Apesar de suas limitações, Nona Corina trabalhava o dia inteiro na cozinha, enquanto todos iam para a roça ou trabalhar no armazém. Cozinhava sentada na boca do fogão, lavava louças apoiada à pia, fazia crochê e os remendos das roupas que usavam na lida do campo, sentada em um banco ao lado da sua cama. E ainda fazia coroas. Coroas para os mortos.
Eu me encantava com a rapidez com que ela criava as rosinhas de papel crepon e ia colocando no arco de arame.
Eram tantas as cores! Brancas e azuis para os pequeninos e as virgens. Lilazes para os adultos. A purpurina colocada nas beiradas das flores deixavam meus olhos cintilantes.
Em vésperas de finados, o quarto dela virava atelier e aquilo tudo era uma festa para a netarada (na verdade, bisnetarada).

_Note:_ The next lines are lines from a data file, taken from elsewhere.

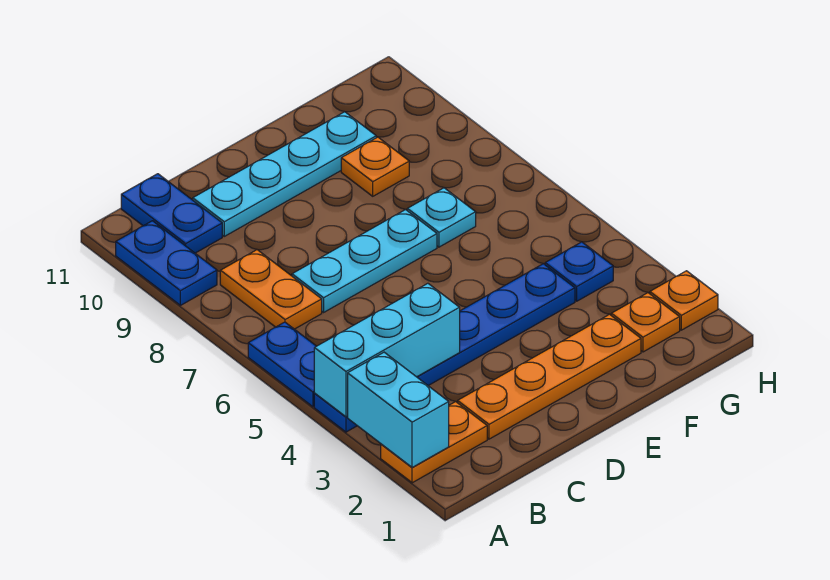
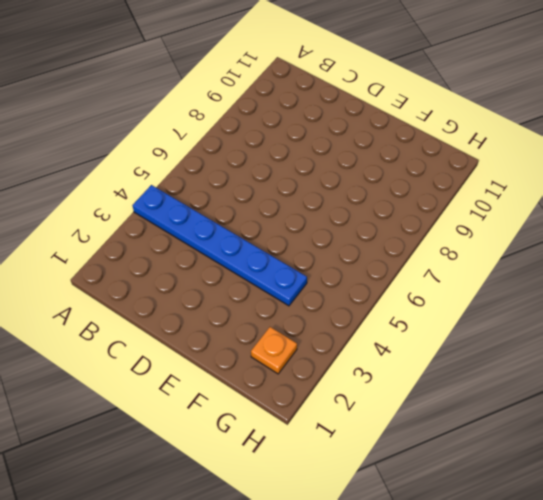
none -> orange plate A2:B2 level 1
none -> blue plate A5:A6 level 1
none -> blue plate A9:A10 level 1

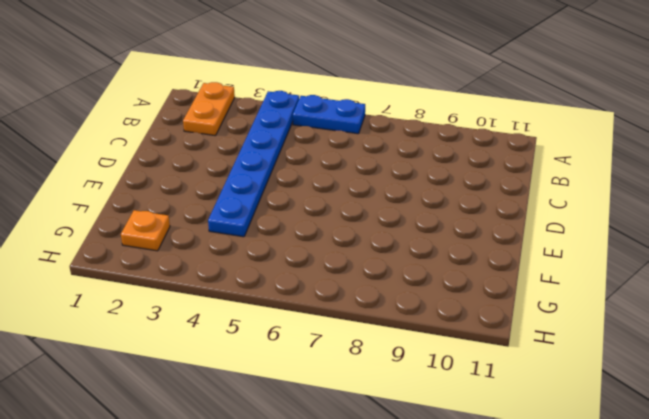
none -> blue plate A9:A10 level 1
none -> orange plate B7:B8 level 1
none -> blue plate B10:B11 level 1

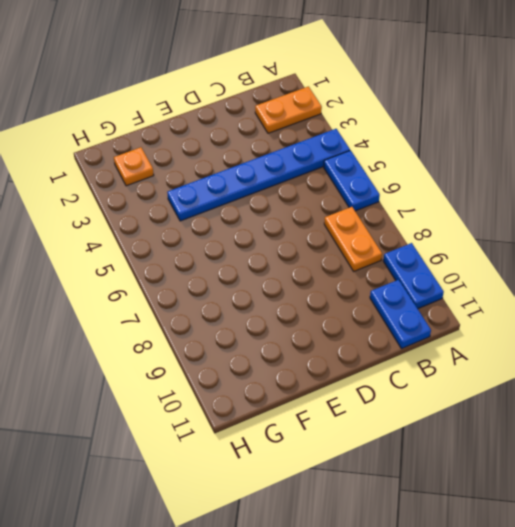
none -> orange plate C2:F2 level 1
none -> cyan plate C7:E7 level 1
none -> cyan plate C10:F10 level 1

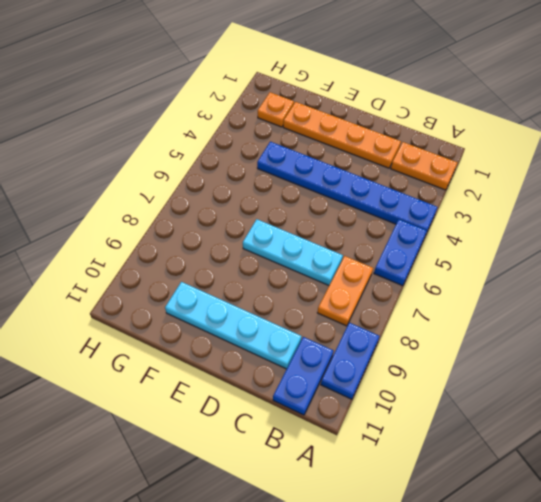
none -> cyan plate F7 level 1
none -> orange plate F9 level 1
none -> blue plate G4 level 1

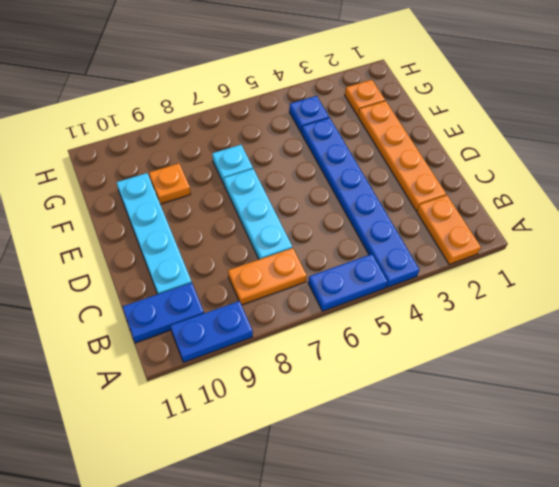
none -> orange plate H2 level 1
none -> cyan brick A2:A3 level 2
none -> cyan brick A4:C4 level 2

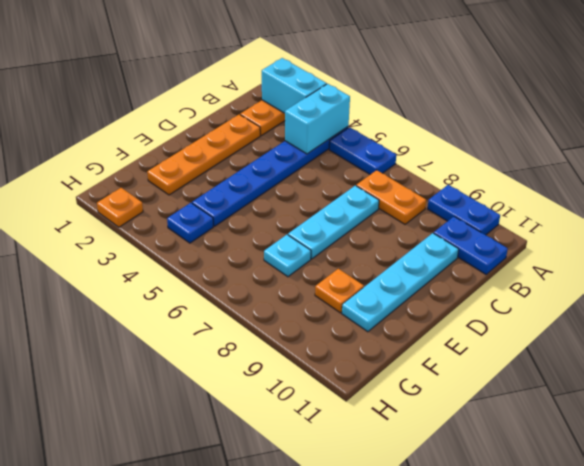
cyan brick A4:B4 level 2 -> cyan brick A4:C4 level 2
none -> orange plate G2 level 1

Eu tinha uns cinco anos e gostava de ficar com ela enquanto minha mãe tinha algum compromisso fora de casa. E eu tinha minhas razões.
Além de poder ficar na cama (altíssima) com ela, eu ainda podia ter uma chupeta, que era proibida pelos meus pais, mas que a nona Corina me dava na maior sem cerimônia. Eu ficava horas, ao lado dela em silêncio enquanto ela rezava, sentada no seu banco ao lado da janela, de onde avistava a rua quieta.
Eu ficava imaginando que ela rezava para os mortos de todas aquelas coroas que fazia a cada ano. E eram muitos! Enquanto isso, eu cochilava, embalada pelos murmúrios da oração.
Sua intimidade com a morte era tanta que mandou construir o seu túmulo no cemitério da cidade. Essa coisa toda era bizarra demais para nós. Para ela, uma simples precaução.
Ela demorou a usar seu lugar no cemitério. Partiu em dia de temporal e muita chuva. Eu já era moça e estava longe, na capital, fazendo faculdade.
Lamentei, mas não tive lágrimas para a Nona Corina. Apenas orações, como ela fazia para seus mortos.
Ela devia estar feliz, andando com suas pernas, agora sadias, e fazendo flores, muitas flores de papel crepon.